Jack Schwager’s interview with Scott Ramsey from Hedge Fund Market Wizards was very interesting and easy to read. Ramsey trades futures in an approach that reminded me a lot of William O’Neil’s CANSLIM method. He looks for fundamental reasons that a trade should happen, and then actually makes the trade when he finds confirmation in the technical data.
One of the most appealing aspects of the interview for me was the fact that Ramsey lives and works in St. Croix in the U.S. Virgin Islands. I have always dreamed of working from an island in the Caribbean. One of the reasons I have been so engrossed in studying trading is that successful trading would allow me the opportunity to work from anywhere in the world. St. Croix would certainly make my short list.
I was also interested when Ramsey discussed quitting college just 9 credits shy of graduating with an engineering degree. I was able to completely relate because I was also an engineering student who had his life changed by falling in love with an Economics class.
Top Five Quotes from Market Wizard Scott Ramsey
I made every rookie mistake in the books. Rather than taking the easy route and trading with the trend, I was trying to pick tops and bottoms, and I sat with losers and took small profits. – Scott Ramsey
Ramsey is an interesting type of trend follower, because he trades a discretionary approach as opposed to a systematic approach. Despite that difference, he is still very systematic in his research and analysis. He knows what types of setups he is looking for and has a routine for going about finding them.
He points out that he fell victim to common beginner mistakes like trying to pick tops and bottoms, holding losers, and taking small profits. It’s obvious at this point that all of the Market Wizards achieved their enormous success by doing exactly the opposite. I continue to find it encouraging to hear that even the most successful traders made the same mistakes I have earlier in their careers.

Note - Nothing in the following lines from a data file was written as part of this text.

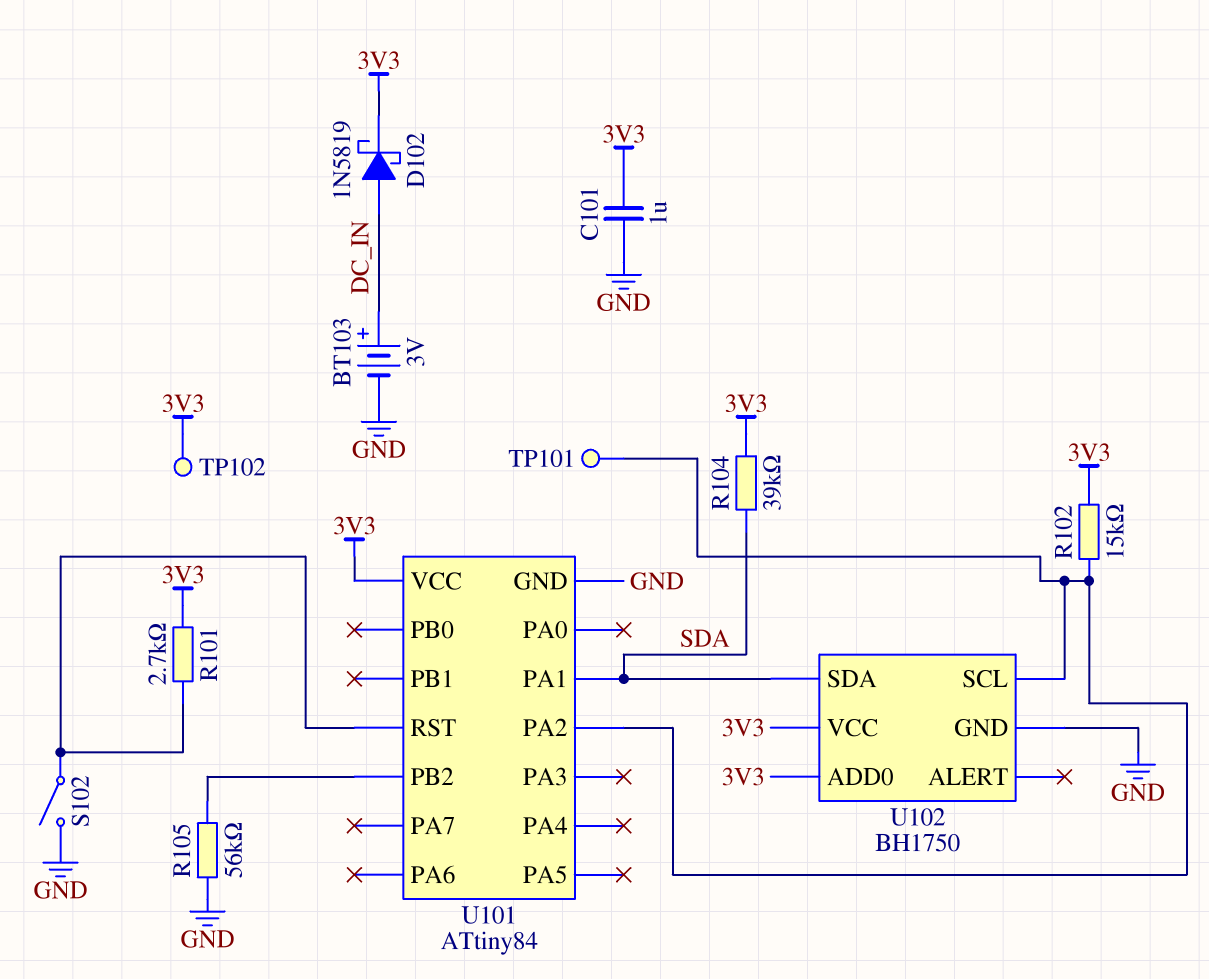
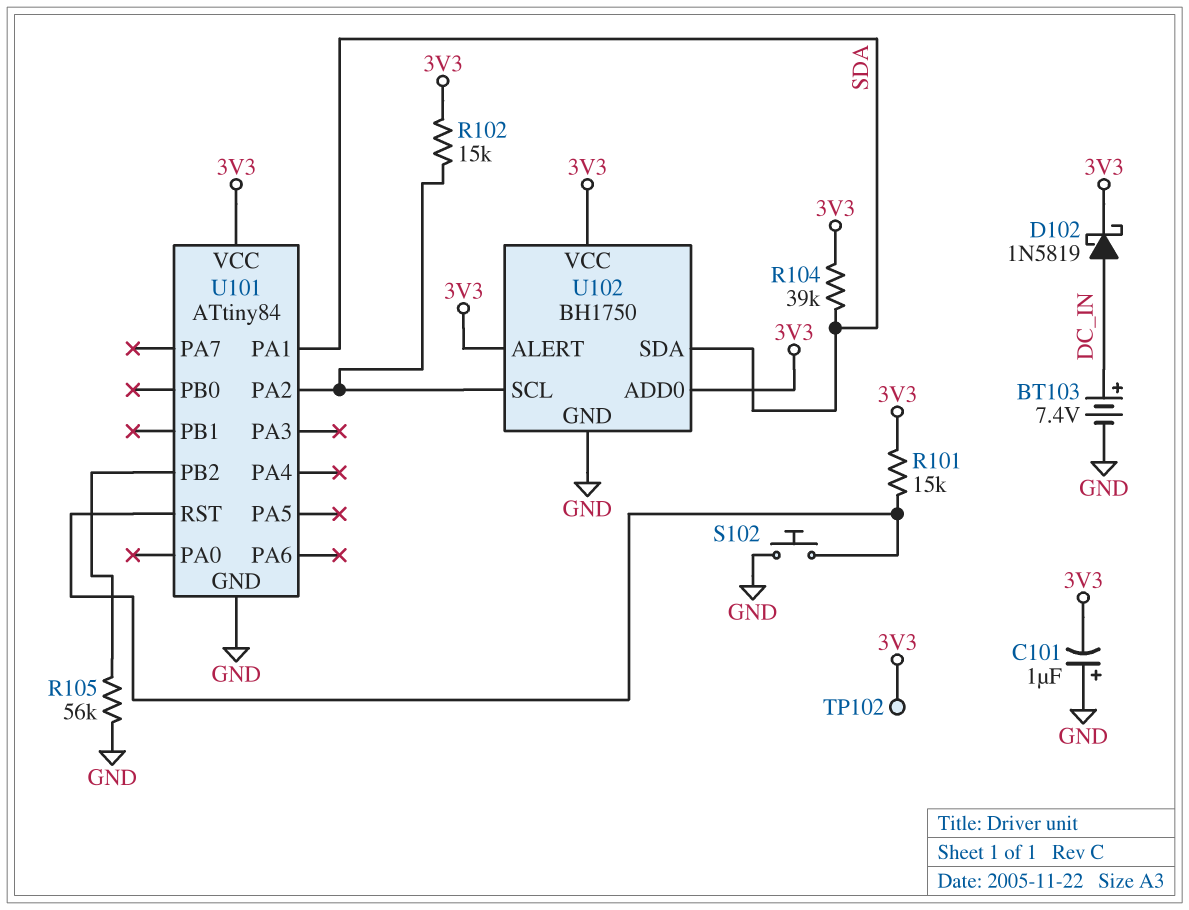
BT103: 3V (plus DC_IN, minus GND) -> 7.4V (plus DC_IN, minus GND)
C101: 1uF (3V3, GND) -> 1uF (plus GND, minus 3V3)
R101: 2.7k (3V3, U101/RST) -> 15k (3V3, U101/RST)
S102: switch (GND, U101/RST) -> button (GND, U101/RST)
TP101: test point (U101/PA2) -> none
U102 pin ALERT: none -> 3V3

The other thing I did wrong was that every time I made money, I would pull it out. So instead of increasing my size over time, I stayed a one- and two- lot trader. I never really tried pushing myself. The evolution of a trader is when you start letting your money work for you and increasing your size. – Scott Ramsey
This is interesting, because there haven’t been many Market Wizards that have talked about taking profits out of an account vs. letting the account grow. I have always looked at my trading account as (hopefully) a savings account on steroids. Because I am not trading to make a living, I never gave much thought to taking profits out of the account.
While it didn’t address me specifically, I was still impressed by Ramsey’s comment about evolving as a trader by increasing your size. It makes sense that you would want to do as much as possible to compound your returns by keeping as much cash in the account as possible.
The reality is that I’m not being paid to be right; I am being paid to make money. You have to have a degree of flexibility. Whenever I talk to investors, I make it clear to them that whatever I say today about the market may or may not reflect the positions I have tomorrow or the next day. – Scott Ramsey
While I don’t have to deal with the pressure of talking to investors, I can still understand where Ramsey is coming from with this point. Even in talking to casual acquaintances at work, sometime I can feel them trying to pigeon-hole me into having an opinion on what the market is going to do. Most of the people I talk to are shocked to hear that I don’t usually have an opinion.
When we do express our opinions on the market, we reserve the right to change those opinions based on the action of the markets. That is another part that people don’t seem to understand. As traders, we need to be able to turn on a dime, and many times the general public will not grasp that.
To me, the most important thing is to control the downside. Rigorous risk control is not only important in keeping losses small, but it also impacts profit potential. You have to put yourself in the position to be able to take advantage of opportunities. The only way you can do that is to have a clear mind. If you have trades that are not working, and your mental energy is going toward damage control, you can’t think clearly about opportunities in the market. – Scott Ramsey
It seems like just about every single Market Wizard has mentioned risk control. Obviously, it’s pretty important.
I thought it was interesting that Ramsey pointed out that risking too much on trades will leave you with less capital to take advantage of the trades that will return the biggest gains. Over time, this will erode your trading capital. He also made a point to discuss the impact that focusing on damage control can have on your market psychology.
We need to trade at a level that allows us to focus on the next trade, not obsess about the loss we took on the last trade.
The market doesn’t care if you lost money on a trade. It doesn’t matter. Think about your next trade. You have to get past the idea that just because you lost money on a trade, it means you failed. Every trading decision you make is subject to some randomness. It doesn’t matter whether you win or lose on any individual trade, as long as you get the process correct. – Scott Ramsey
This goes right along with the previous quote. We need to disassociate our trades from our process. Poor trading approaches can still result in winning trades, and good trading approaches will still have losing trades. We need to focus on the next trade and understand that there is a degree of randomness that can show up at any time.
This can be exceptionally hard to remember during a losing streak. As one loss after another begins to pile up, you will begin to question every aspect of your trading.